A simples interação de cinco minutos com outra pessoa pode aumentar radicalmente a produtividade semanal?

Em alguns ambientes de emprego a resposta é sim, afirma Adam Grant, professor de gerenciamento da Wharton. Grant dedicou boa parte de sua carreira profissional ao estudo da motivação de funcionários em cenários diferentes como call centers, farmácias de vendas por catálogo e equipes de salva-vidas de piscinas. Em todas essas situações, disse Grant, os funcionários que sabem que o trabalho deles exerce impacto significativo e positivo sobre outras pessoas são mais felizes do que aqueles que não sabem. E são bem mais produtivos também.

Essa conclusão pode parecer intuitiva, mas Grant registrou isso numa série de estudos. Num experimento, ele estudou o comportamento das telefonistas do Call Center de uma universidade pública cujo trabalho era pedir doações para a universidade. Esse pode ser um trabalho amargo. Elas ganham pouco e sofrem rejeições freqüentes de pessoas que não gostam de atender telefones durante o jantar. A rotatividade de pessoal é alta e o moral é muitas vezes baixo. Então o que podemos fazer para motivá-las a permanecerem no telefone e obter doações?

Uma resposta relativamente fácil é apresentá-las a alguém que receba a ajuda desses dólares.

No estudo de 2007, Grant e uma equipe de pesquisadores – Elizabeth Campbell, Grace Chen, David Lapedis e Keenan Cottone da Universidade de Michigan – organizaram um encontro entre as telefonistas do Call Center e os alunos bolsistas que eram beneficiados pelos donativos do programa de levantamento de fundos da universidade. Não foi uma reunião longa – foi só uma sessão de cinco minutos na qual as telefonistas puderam perguntar aos estudantes sobre seus estudos. Mas no decorrer do mês seguinte, aquela pequena reunião fez uma grande diferença. O Call Center foi capaz de monitorar tanto o tempo que elas passavam no telefone quanto a soma das doações arrecadada. Um mês depois, as telefonistas que conversaram com os bolsistas dobraram os minutos de tempo que passavam ao telefone e arrecadaram muito mais doações: uma média semanal de US$ 503,22, ante US$ 185,94.

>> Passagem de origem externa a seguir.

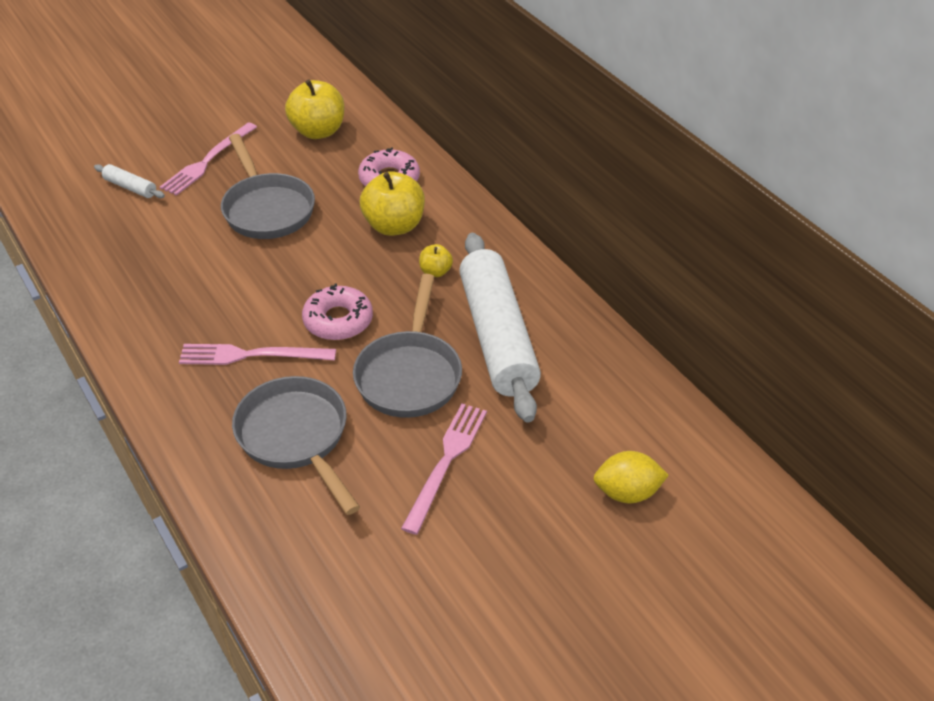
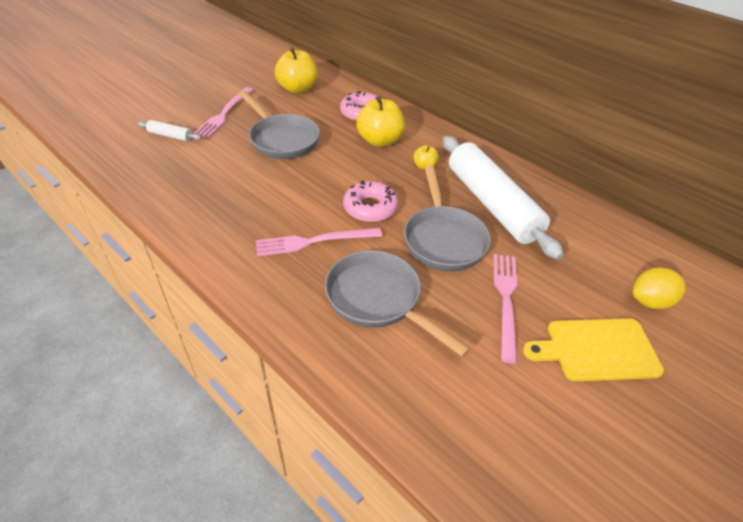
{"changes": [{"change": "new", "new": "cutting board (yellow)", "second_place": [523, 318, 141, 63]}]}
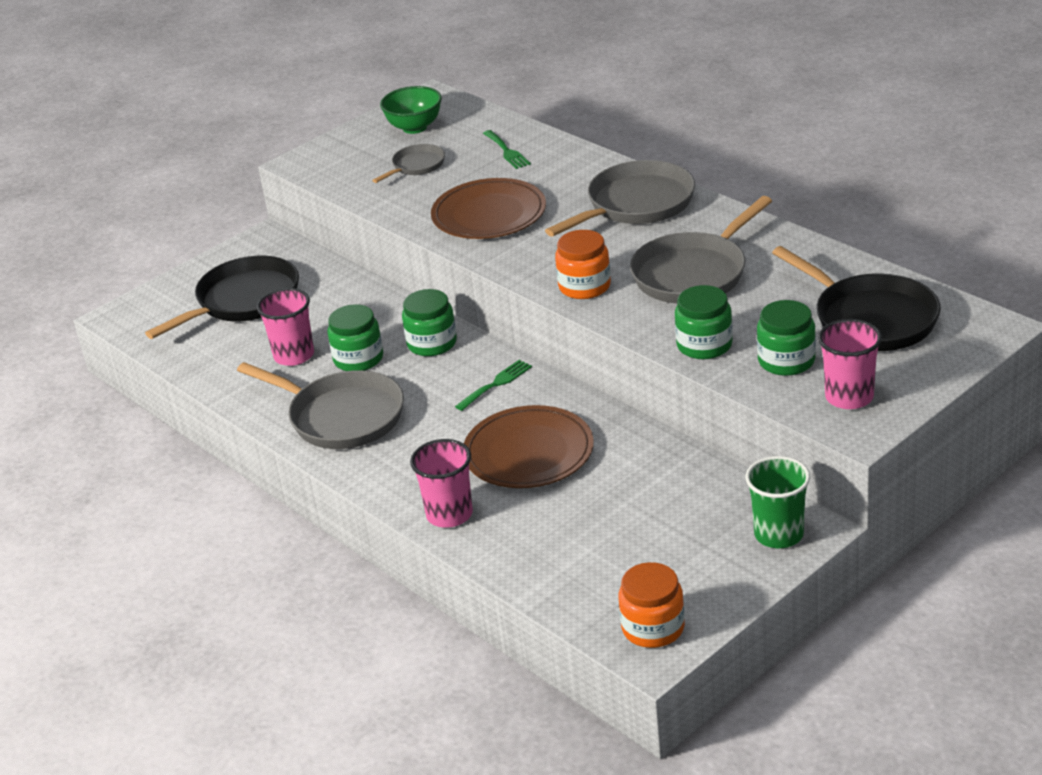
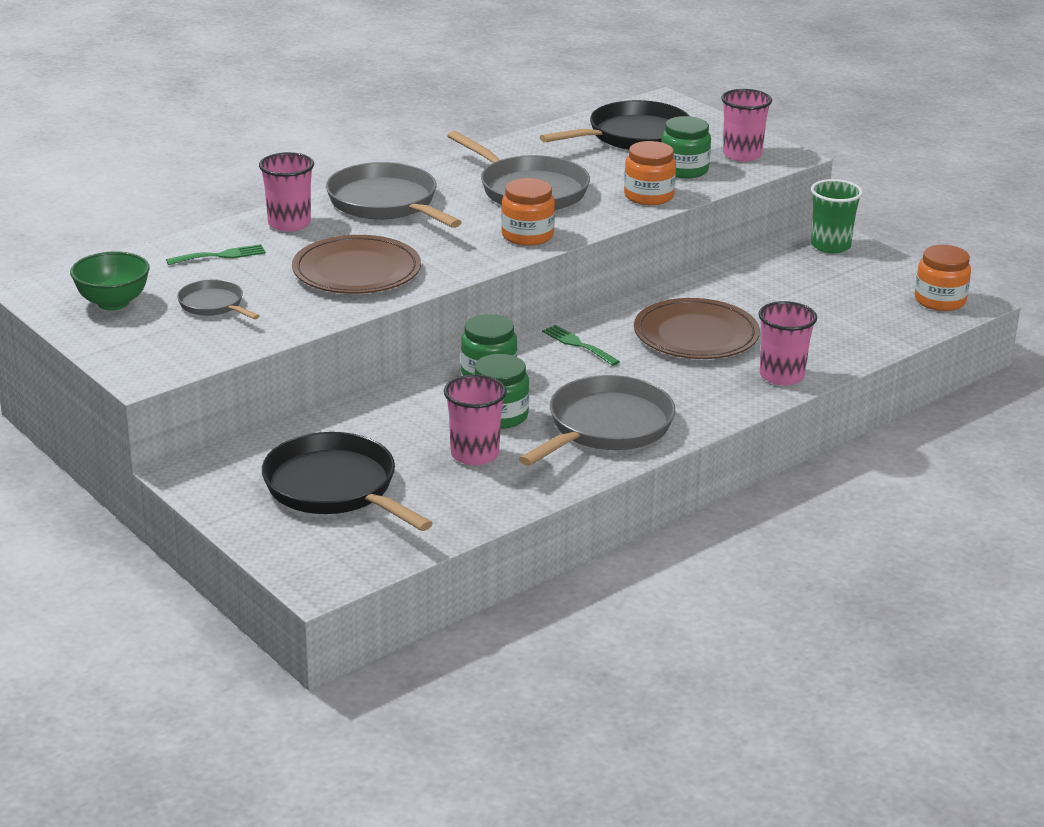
{"changes": [{"change": "repainted", "old": "jar (green)", "new": "jar (orange)", "first_place": [675, 285, 58, 74], "second_place": [624, 141, 52, 64]}, {"change": "new", "new": "cup (pink)", "second_place": [259, 152, 55, 80]}]}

“Mesmo o contato breve, mínimo, com os beneficiados pode servir para os funcionários se manterem motivados”, escreveram os pesquisadores no estudo, intitulado “Impact and the Art of Motivation Maintenance: The Effects of Contact with Beneficiaries on Persistence Behavior” (O Impacto e a Arte da Manutenção da Motivação: Os Efeitos do Contato com os Beneficiados sobre o Comportamento Persistente), publicado no periódico Organizational Behavior and Human Decision Processes.